21:38:54 -!- BeholdMyGlory has quit (Remote host closed the connection).
21:47:26 -!- Taneb has quit (Read error: Connection reset by peer).
22:24:40 -!- pumpkin has joined.
22:27:28 -!- copumpkin has quit (Ping timeout: 264 seconds).
22:29:27 -!- MigoMipo has quit (Read error: Connection reset by peer).
22:34:40 -!- copumpkin has joined.
22:37:15 -!- pumpkin has quit (Ping timeout: 276 seconds).
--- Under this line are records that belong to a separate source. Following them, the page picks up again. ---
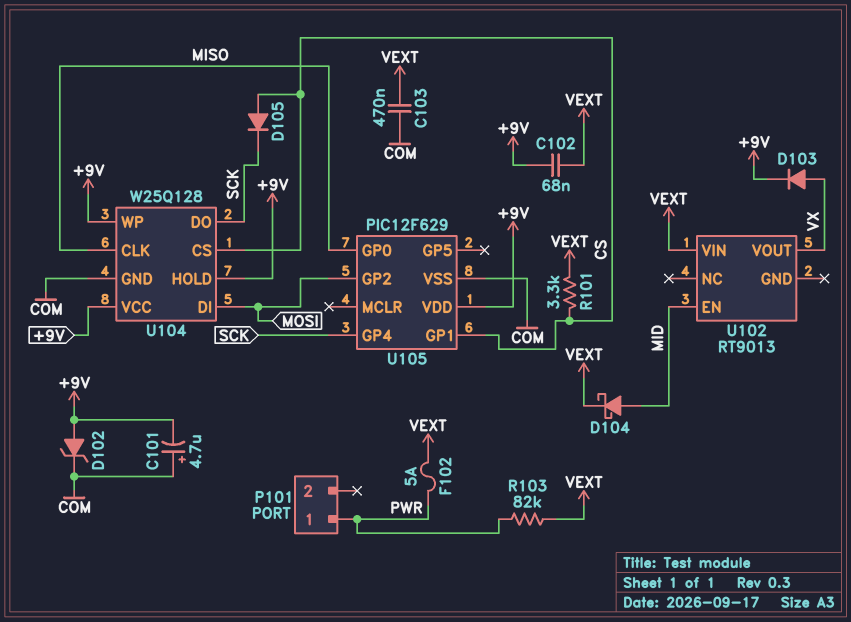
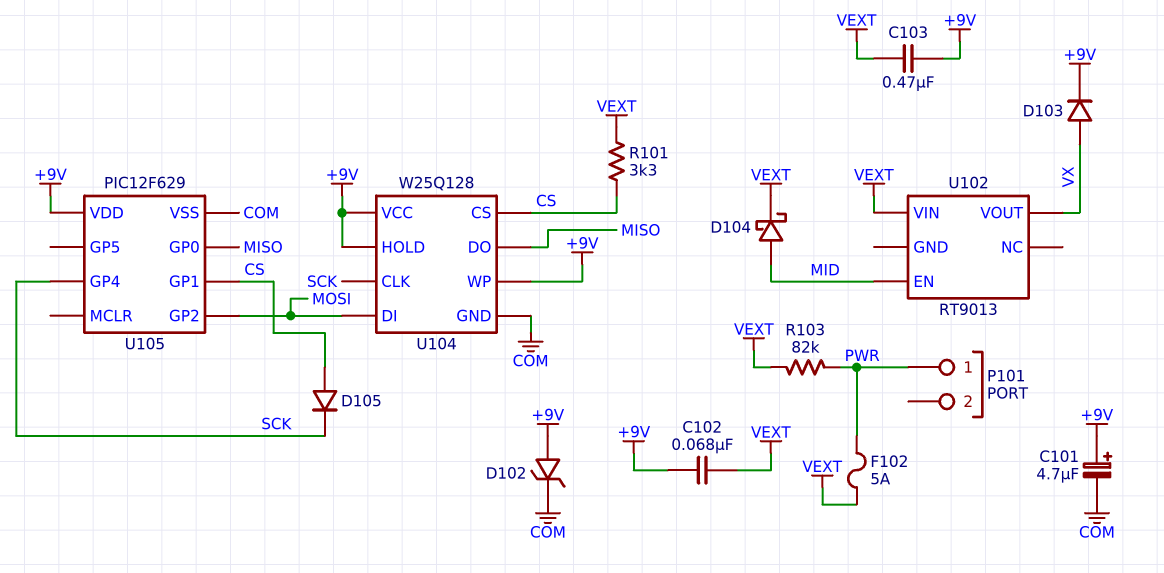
C101: 4.7uF (plus COM, minus +9V) -> 4.7uF (plus +9V, minus COM)
C103: 470nF (COM, VEXT) -> 470nF (+9V, VEXT)
U104 pin CLK: MISO -> SCK
U104 pin DO: SCK -> MISO

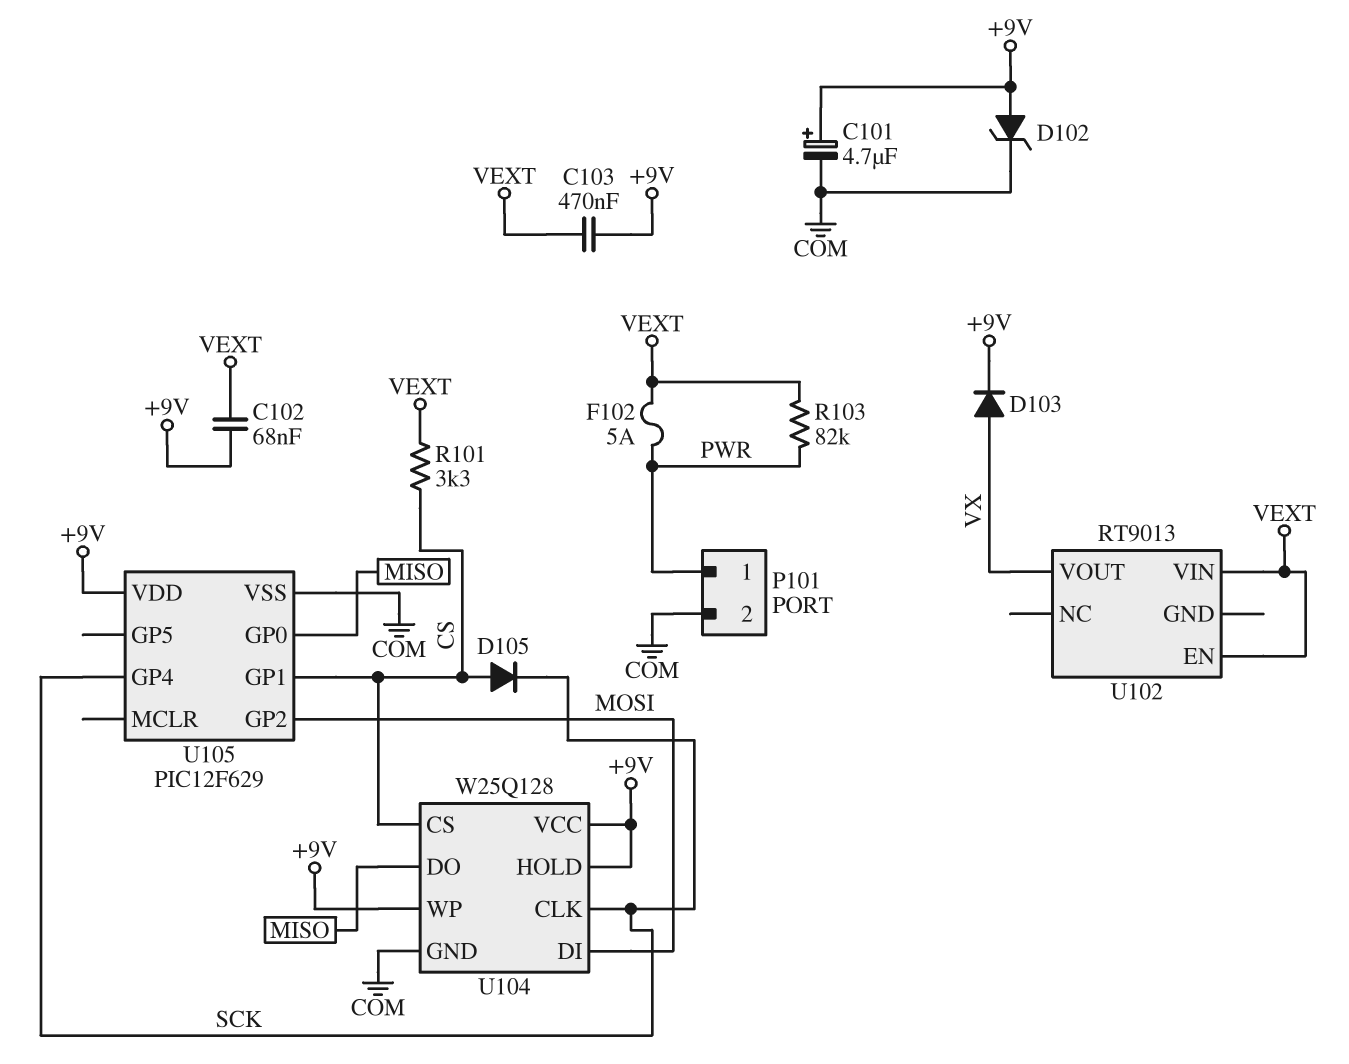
D104: schottky (A MID, K VEXT) -> none
P101 pin 2: none -> COM
U102 pin EN: MID -> VEXT

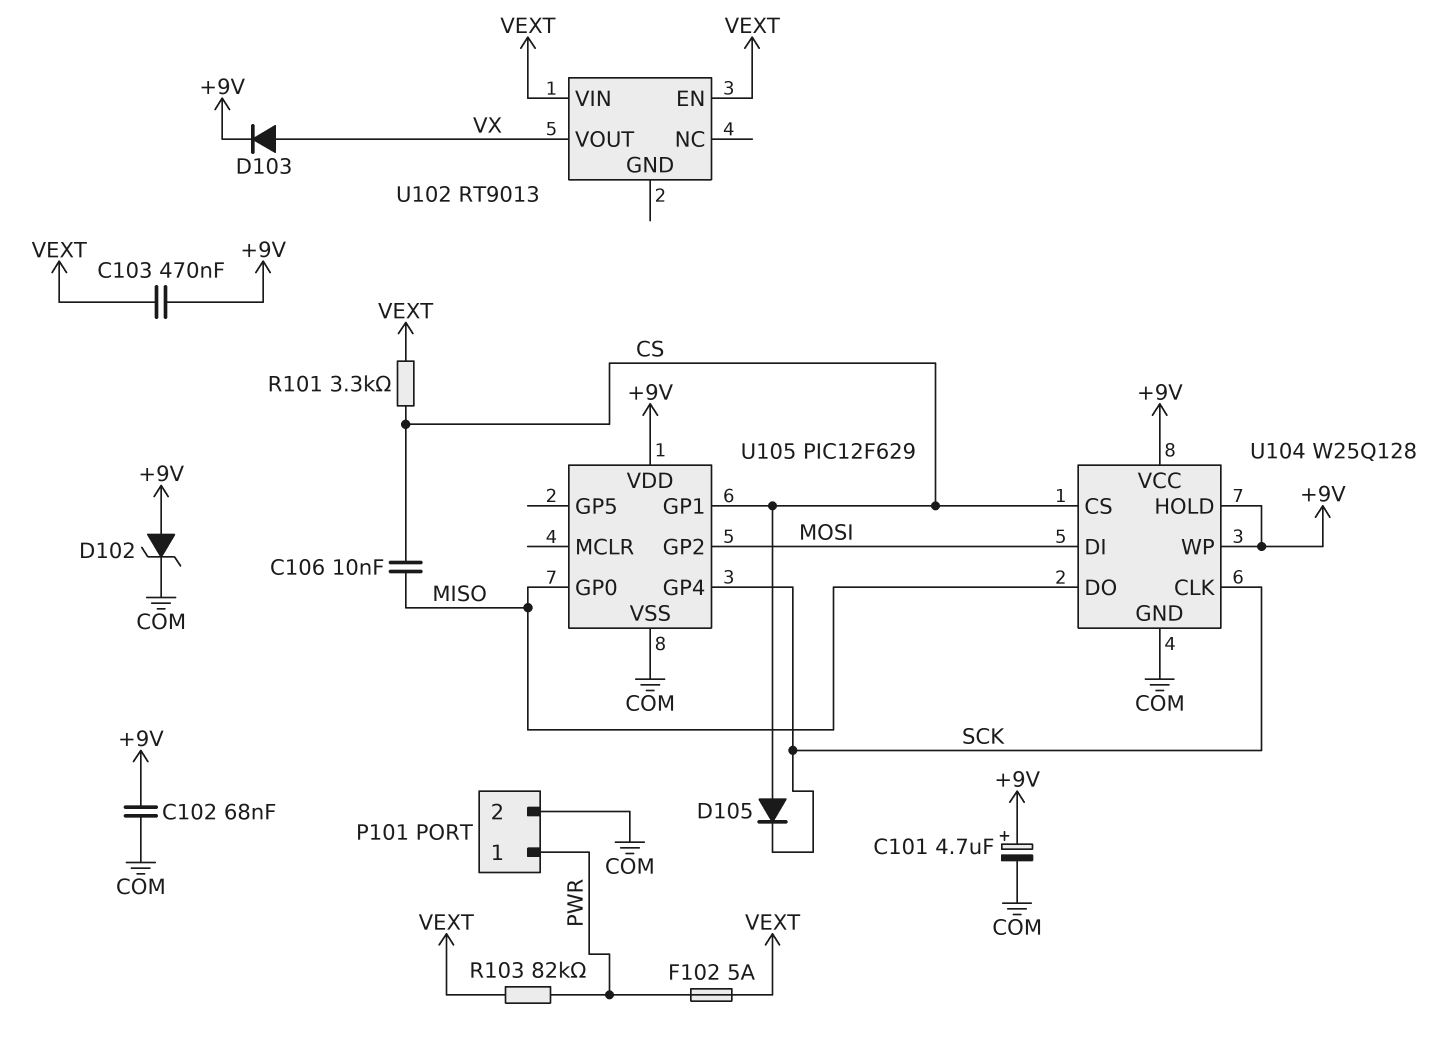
C102: 68nF (+9V, VEXT) -> 68nF (+9V, COM)
C106: none -> 10nF (CS, MISO)

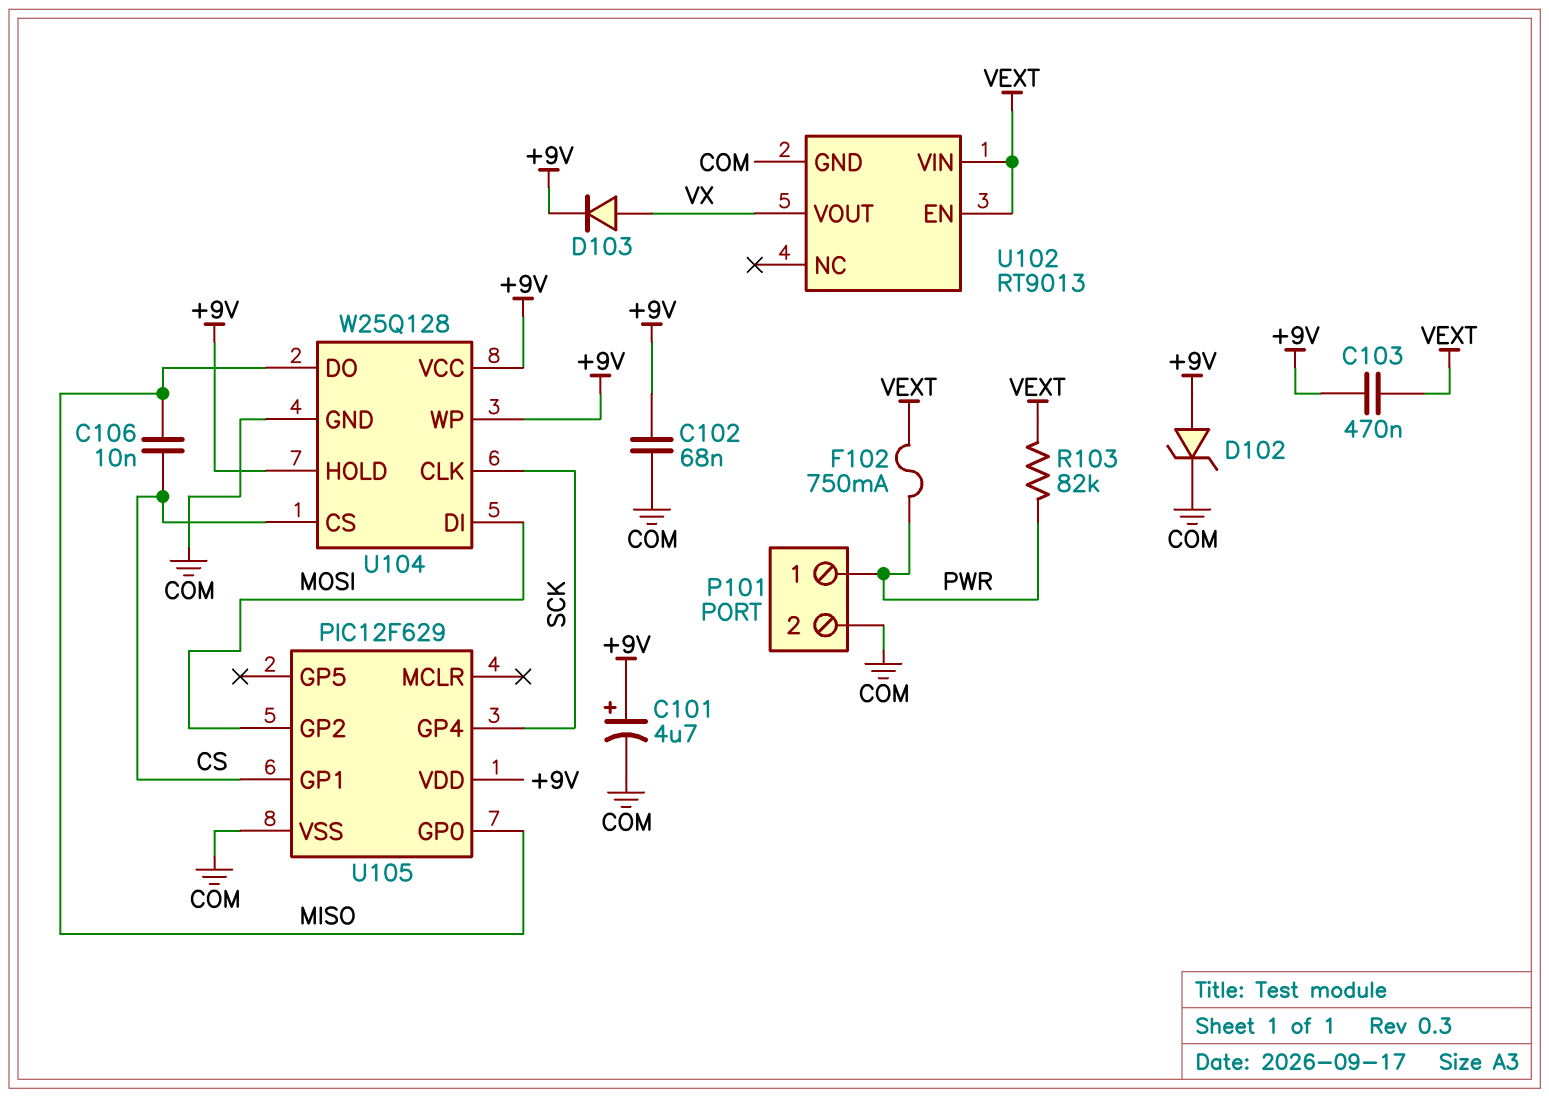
D105: diode (A CS, K SCK) -> none
F102: 5A (PWR, VEXT) -> 750mA (PWR, VEXT)
R101: 3.3k (CS, VEXT) -> none
U102 pin GND: none -> COM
23:09:54 <Vorpal> <Taneb> Is there a word for a language that is of a lower computational class to another, but has more features such as networking or file I/O <-- C vs. P'', C is not TC
23:10:05 <Vorpal> no idea about a name for it
23:12:23 <Sgeo> A feature request I made is getting attention
23:12:29 <Sgeo> But... I made it in 2004
23:12:30 <Sgeo> http://sourceforge.net/tracker/?func=detail&atid=353248&aid=930097&group_id=3248
23:13:59 <oerjan> conclusion: Sgeo lives not only in the past, but sometimes in the future
23:15:26 -!- GreaseMonkey has joined.
23:27:59 -!- oerjan has quit (Quit: Good night).
23:32:32 -!- copumpkin has quit (Quit: Computer has gone to sleep.).
23:49:59 -!- CakeProphet has joined.
23:50:03 -!- CakeProphet has quit (Changing host).
23:50:03 -!- CakeProphet has joined.
23:59:50 -!- FireFly has quit (Quit: swatted to death).